AML12 hepatocytes were seeded at 1.0 × 10⁴/well in 96-well plates and after the confluency of cells was 70–80%, cells were treated with RPSE at concentrations of 50, 100, 150, and 200 μg/mL in serum-free media for 48 h. Cells were washed twice with Dulbecco's phosphate-buffered saline (DPBS) to remove glucose and then incubated in glucose and phenol red-free DMEM containing 2 mM sodium pyruvate and 20 mM sodium lactate for 3 h. The glucose concentrations of media were measured using an Amplex Red Glucose/Glucose Oxidase Assay Kit (Invitrogen, CA, USA). The media were reacted with reagents in kit, and absorbance was measured at 585 nm using spectrophotometer (BioTek Instruments, Inc.).

Glucose uptake assay in myotubes

C2C12 myocytes were cultured in black, clear bottom 96-well plates. After differentiated into myotubes, cells were starved for 18 h in serum-free media. Cells were treated with RPSE at concentrations of 50, 100, 150, and 200 μg/mL and 30 μM 2-deoxy-2-[(7-nitro-2,1,3-benzoxadiazol-4-yl) amino]-D-glucose (2-NBDG), fluorescently labeled deoxyglucose analog in glucose-free media without or with 100 nM insulin for 48 h. At the end of incubation, cells were washed twice with ice-cold DPBS to remove unabsorbed 2-NBDG. The 2-NBDG taken up by cells was detected by a spectrophotometer (BioTek Instruments, Inc.) designed to detect fluorescein (excitation/emission = 485/528 nm).

Cell membrane protein isolation

For detection of GLUT4 translocation, the plasma membrane was isolated from cell lysates by using a pierce cell surface protein isolation kit (Thermo Scientific, MA, USA). Cells were labeled with a thiol-cleavable amine-reactive biotinylation reagent (Thermo Scientific™ EZ-Link™ Sulfo-NHS-SS-Biotin) followed by a quench reaction. Cells were harvested and lysed with lysis buffer containing protease inhibitor. The labeled proteins were isolated from cell lysates by NeutrAvidin™ Agarose using column and eluted with SDS-PAGE buffer containing 50 mM DTT.

Immunoblotting

For the evaluation of glucose production-related proteins, AML12 were treated with RPSE at concentrations of 50, 100, 150, and 200 μg/mL in serum-free media for 48 h.
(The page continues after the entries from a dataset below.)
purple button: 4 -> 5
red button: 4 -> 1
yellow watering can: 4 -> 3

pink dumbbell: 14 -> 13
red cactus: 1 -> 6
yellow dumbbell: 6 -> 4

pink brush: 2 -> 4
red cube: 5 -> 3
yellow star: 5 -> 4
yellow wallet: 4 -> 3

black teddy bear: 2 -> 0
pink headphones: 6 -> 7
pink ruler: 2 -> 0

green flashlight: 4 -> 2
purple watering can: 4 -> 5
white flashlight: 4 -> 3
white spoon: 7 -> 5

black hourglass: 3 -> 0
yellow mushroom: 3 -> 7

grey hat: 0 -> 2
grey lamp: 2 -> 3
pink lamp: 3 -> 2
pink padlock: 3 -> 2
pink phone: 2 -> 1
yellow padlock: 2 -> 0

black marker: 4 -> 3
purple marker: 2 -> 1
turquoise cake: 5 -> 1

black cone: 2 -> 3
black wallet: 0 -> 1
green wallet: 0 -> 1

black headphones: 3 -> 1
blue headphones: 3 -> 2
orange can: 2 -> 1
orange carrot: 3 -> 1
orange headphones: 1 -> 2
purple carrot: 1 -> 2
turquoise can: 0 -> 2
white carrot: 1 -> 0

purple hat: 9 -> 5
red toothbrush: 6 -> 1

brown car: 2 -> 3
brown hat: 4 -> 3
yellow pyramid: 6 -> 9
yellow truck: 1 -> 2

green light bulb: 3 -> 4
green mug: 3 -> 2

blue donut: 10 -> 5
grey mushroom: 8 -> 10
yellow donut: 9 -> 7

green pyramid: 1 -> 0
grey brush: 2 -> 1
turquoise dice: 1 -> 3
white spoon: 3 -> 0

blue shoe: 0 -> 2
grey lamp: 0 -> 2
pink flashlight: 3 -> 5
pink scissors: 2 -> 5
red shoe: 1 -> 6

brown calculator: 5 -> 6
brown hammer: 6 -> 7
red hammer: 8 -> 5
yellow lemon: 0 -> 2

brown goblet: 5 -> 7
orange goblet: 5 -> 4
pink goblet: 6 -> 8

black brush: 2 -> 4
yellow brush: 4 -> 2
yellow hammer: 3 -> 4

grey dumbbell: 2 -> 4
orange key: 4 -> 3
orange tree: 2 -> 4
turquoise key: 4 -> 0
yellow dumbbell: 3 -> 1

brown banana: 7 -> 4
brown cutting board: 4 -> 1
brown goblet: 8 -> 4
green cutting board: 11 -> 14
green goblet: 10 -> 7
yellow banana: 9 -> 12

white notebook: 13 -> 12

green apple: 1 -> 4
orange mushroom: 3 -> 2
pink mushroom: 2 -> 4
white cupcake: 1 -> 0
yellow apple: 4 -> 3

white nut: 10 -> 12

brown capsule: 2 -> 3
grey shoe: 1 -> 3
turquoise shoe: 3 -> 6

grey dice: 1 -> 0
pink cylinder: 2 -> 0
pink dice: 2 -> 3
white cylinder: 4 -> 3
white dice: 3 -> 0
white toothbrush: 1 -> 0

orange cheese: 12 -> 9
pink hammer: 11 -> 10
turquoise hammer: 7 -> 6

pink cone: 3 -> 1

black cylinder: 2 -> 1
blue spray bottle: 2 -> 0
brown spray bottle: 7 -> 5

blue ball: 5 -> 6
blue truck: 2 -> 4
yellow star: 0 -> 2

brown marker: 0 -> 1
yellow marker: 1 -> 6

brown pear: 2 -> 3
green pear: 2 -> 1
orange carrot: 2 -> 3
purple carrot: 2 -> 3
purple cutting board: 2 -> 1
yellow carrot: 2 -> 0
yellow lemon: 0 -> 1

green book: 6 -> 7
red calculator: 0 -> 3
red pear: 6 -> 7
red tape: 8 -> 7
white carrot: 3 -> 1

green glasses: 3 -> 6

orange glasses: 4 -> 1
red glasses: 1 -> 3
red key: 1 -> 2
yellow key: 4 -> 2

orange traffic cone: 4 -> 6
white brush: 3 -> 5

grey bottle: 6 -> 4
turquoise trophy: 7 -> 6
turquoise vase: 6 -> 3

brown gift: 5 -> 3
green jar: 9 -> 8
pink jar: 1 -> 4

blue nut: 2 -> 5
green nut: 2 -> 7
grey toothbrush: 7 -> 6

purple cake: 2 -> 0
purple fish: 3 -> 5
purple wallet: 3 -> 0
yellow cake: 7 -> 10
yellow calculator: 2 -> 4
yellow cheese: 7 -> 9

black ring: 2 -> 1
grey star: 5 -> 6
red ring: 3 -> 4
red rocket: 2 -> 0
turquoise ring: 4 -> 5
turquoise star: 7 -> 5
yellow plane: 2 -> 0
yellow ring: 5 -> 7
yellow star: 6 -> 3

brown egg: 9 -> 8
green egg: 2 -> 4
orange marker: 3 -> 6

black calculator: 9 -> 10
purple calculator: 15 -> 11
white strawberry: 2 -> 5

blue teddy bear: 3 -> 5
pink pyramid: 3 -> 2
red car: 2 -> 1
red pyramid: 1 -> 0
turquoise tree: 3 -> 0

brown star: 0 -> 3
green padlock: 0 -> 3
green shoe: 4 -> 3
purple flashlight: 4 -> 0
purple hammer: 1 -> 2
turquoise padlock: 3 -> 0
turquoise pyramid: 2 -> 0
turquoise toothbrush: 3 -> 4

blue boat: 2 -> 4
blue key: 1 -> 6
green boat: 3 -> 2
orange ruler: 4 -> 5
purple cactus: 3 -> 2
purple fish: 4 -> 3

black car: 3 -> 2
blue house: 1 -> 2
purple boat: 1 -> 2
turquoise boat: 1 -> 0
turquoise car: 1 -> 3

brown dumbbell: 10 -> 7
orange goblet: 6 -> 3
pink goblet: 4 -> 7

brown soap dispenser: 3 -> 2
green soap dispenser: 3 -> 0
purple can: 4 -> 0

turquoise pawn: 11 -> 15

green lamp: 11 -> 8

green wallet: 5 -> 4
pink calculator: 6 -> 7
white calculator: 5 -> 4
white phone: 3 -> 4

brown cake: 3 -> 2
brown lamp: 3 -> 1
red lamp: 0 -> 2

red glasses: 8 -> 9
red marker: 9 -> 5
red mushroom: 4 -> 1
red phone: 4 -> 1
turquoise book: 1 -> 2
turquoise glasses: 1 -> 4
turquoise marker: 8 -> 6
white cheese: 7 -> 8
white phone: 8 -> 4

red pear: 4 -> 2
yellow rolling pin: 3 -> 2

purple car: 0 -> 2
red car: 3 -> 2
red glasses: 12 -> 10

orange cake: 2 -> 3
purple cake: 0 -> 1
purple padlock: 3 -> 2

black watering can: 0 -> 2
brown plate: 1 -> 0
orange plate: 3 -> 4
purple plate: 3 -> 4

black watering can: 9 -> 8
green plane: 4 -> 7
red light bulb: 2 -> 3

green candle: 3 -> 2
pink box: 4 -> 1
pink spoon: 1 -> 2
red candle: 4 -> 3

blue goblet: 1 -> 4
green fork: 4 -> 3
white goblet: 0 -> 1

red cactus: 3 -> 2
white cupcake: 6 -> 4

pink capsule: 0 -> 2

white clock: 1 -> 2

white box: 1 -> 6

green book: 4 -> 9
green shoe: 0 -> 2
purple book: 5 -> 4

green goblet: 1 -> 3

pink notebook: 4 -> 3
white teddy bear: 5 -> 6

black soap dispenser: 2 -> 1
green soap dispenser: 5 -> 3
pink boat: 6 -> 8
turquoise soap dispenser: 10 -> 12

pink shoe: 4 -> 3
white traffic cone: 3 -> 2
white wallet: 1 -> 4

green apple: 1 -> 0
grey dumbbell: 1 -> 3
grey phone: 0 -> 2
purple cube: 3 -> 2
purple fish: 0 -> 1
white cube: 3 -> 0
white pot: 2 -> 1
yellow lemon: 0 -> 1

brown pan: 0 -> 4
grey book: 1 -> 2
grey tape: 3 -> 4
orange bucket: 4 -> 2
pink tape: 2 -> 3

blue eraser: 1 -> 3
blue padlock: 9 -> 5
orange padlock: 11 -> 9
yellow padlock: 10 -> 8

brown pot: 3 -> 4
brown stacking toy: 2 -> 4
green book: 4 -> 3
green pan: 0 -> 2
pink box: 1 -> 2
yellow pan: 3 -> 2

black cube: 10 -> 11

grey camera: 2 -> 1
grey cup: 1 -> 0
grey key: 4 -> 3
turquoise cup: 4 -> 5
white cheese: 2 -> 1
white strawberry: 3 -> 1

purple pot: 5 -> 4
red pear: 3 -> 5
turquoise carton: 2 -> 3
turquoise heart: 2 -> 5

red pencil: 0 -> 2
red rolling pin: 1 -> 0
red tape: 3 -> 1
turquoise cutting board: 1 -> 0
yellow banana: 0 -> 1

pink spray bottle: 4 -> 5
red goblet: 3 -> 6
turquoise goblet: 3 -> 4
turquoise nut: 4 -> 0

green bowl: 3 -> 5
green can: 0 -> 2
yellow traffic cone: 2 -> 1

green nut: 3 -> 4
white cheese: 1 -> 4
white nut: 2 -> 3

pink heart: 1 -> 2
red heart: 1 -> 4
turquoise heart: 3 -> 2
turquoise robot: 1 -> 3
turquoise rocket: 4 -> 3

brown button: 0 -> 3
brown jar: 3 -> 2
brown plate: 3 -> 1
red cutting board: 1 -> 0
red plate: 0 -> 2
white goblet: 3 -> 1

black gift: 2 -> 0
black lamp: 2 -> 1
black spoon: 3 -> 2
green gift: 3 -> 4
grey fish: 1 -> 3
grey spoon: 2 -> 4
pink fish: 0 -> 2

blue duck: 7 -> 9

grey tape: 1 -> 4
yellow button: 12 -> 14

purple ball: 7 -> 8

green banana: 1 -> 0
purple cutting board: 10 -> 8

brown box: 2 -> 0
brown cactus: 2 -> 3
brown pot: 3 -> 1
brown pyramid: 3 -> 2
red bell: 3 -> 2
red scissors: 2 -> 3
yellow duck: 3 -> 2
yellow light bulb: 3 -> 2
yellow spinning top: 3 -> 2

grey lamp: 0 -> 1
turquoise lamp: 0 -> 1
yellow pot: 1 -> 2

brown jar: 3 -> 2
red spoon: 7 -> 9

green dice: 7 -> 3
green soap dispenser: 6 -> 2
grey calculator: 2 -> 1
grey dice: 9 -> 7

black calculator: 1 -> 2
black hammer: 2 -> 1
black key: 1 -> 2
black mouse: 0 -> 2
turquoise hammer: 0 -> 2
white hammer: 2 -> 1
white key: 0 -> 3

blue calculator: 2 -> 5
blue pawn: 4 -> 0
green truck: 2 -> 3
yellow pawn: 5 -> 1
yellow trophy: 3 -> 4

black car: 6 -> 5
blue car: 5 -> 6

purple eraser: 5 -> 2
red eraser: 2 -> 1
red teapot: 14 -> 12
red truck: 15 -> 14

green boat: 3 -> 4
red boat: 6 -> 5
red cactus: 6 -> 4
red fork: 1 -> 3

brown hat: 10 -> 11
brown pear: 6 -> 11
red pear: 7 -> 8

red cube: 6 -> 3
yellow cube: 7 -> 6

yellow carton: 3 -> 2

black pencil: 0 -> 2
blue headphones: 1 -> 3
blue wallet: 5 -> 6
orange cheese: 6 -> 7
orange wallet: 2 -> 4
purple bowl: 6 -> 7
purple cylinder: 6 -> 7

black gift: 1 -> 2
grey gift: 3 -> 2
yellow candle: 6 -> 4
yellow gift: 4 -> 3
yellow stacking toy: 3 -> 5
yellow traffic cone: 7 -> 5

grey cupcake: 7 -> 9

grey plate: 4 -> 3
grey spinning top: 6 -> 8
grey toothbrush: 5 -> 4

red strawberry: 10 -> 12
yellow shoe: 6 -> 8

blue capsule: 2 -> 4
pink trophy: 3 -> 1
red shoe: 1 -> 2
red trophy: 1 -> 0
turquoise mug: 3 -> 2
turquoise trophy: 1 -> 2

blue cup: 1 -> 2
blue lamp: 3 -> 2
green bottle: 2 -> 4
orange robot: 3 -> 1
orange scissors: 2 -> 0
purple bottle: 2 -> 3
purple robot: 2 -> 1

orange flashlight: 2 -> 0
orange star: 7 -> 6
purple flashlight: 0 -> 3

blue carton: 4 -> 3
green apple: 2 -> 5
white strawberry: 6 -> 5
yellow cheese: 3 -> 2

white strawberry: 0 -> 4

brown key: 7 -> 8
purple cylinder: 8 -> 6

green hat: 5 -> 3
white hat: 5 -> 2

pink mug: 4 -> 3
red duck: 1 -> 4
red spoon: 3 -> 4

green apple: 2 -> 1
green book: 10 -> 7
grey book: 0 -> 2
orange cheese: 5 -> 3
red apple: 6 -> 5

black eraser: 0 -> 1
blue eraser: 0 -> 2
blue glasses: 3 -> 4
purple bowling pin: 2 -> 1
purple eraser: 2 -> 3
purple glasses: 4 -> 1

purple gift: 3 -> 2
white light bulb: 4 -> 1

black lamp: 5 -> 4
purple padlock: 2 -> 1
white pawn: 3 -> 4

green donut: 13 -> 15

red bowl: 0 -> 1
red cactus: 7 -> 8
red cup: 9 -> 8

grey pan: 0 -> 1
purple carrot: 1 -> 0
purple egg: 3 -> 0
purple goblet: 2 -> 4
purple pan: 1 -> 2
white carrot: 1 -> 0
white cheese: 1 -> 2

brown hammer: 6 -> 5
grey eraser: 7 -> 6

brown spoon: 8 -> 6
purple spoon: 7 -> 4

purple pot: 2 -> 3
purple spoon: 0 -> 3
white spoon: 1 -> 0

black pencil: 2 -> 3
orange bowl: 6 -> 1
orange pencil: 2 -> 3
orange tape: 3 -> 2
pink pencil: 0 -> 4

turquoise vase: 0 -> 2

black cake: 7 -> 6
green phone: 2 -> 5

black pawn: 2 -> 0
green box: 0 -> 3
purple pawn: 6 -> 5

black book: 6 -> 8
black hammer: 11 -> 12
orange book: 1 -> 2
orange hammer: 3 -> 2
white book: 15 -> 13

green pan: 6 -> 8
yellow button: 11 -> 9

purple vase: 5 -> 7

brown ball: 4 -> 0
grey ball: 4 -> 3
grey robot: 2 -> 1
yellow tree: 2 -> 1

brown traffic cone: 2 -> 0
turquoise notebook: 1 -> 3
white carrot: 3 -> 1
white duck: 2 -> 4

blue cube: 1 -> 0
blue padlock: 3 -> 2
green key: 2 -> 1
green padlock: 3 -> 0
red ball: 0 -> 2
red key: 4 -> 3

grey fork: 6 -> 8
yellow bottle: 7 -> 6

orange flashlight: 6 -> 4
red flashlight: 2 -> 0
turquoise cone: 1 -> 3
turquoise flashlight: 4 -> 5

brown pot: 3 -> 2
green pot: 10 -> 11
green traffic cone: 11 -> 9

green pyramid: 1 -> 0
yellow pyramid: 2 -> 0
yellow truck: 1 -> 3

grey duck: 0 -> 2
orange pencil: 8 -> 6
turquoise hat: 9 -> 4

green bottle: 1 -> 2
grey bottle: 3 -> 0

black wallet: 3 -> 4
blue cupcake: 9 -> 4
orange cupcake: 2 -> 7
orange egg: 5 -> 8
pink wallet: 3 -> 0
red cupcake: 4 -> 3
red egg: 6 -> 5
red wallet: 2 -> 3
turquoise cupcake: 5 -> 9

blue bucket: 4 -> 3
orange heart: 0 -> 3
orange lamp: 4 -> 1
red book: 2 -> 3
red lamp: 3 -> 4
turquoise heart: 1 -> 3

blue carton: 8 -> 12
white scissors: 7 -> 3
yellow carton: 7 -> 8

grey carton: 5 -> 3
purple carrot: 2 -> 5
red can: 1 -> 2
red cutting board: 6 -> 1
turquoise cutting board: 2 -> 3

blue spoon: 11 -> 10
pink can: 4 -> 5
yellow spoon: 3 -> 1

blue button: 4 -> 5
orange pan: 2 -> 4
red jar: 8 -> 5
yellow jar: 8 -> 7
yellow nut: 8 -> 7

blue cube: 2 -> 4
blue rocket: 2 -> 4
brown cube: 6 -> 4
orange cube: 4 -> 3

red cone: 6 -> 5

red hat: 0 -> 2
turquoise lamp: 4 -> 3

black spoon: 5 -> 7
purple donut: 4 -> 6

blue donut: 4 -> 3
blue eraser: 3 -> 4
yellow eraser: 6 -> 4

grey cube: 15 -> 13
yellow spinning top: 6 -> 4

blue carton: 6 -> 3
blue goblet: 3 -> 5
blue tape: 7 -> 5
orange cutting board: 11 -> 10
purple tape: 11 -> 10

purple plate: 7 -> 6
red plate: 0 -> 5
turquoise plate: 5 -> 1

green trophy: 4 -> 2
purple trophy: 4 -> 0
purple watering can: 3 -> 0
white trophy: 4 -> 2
To verify the insulin signaling activity by RPSE, C2C12 myotubes were treated with RPSE in differentiation media for 48 h and then further treated with 100 nM insulin for 15 min. After treatment, harvested AML12 and C2C12 cells were lysed with RIPA buffer containing protease inhibitor and phosphatase inhibitor (Cell Signaling Technology, Inc., MA, USA). Total protein was measured by Bradford assay,¹⁷ using bovine serum albumin (BSA) as a standard. The proteins were separated on 20% SDS-PAGE, followed by electrophoretic transfer onto PVDF membranes. The PVDF membranes were blocked with 5% BSA in TBST for 50 min. Primary antibodies were applied to the blot overnight and washed with TBST for 10 min three times. The blot was incubated with appropriate HRP-conjugated secondary antibodies (Bio-Rad Laboratories, Inc., CA, USA) for 1 h and washed with TBST for 15 min four times. The blot was quantified with Bio-Rad Image Lab (ChemiDoc; Bio-Rad Laboratories, Inc.). β-actin and Na⁺/K⁺-ATPase α were used as the reference control. Antibodies against G6Pase, PEPCK, and Na⁺/K⁺-ATPase α were from Santa Cruz Biotechnology (TX, USA). Antibody against IRS-pY612 was from Abcam (Cambridge, United Kingdom). Antibodies against Akt, Akt-p473, Akt-pT308, forkhead box protein O1 (FoxO1), FoxO1-pS256, IRS1, phosphatidylinositol 3-kinase (PI3K), PI3K-pY199, GLUT4, and β-actin were from Cell Signaling Technology, Inc.

Statistical analysis

All data are presented as the mean ± standard error of three independent experiments. Statistical analyses were performed using the PRISM 6 program (GraphPad Software, Inc., CA, USA). Data were analyzed by one-way ANOVA followed by Dunnett's multiple comparisons test with statistical significance defined as P < .05.

Results

Cell viability

Cells were exposed to RPSE at concentrations of 50, 100, 150, and 200 μg/mL for 48 h before the MTT assay. Figure 1A and B show that treatment for 48 h did not change the cell viability in AML12 hepatocytes and C2C12 myotubes.

FIG. 1.

The effect of RPSE on cell viability in AML12 hepatocytes (A) and C2C12 myotubes (B). AML12 hepatocytes and C2C12 myotubes were incubated for 48 h in culture media supplemented with RPSE at concentrations of 50, 100, 150, and 200 μg/mL. Values are expressed as means ± standard errors of three independent experiments. RPSE, red pepper seed extract.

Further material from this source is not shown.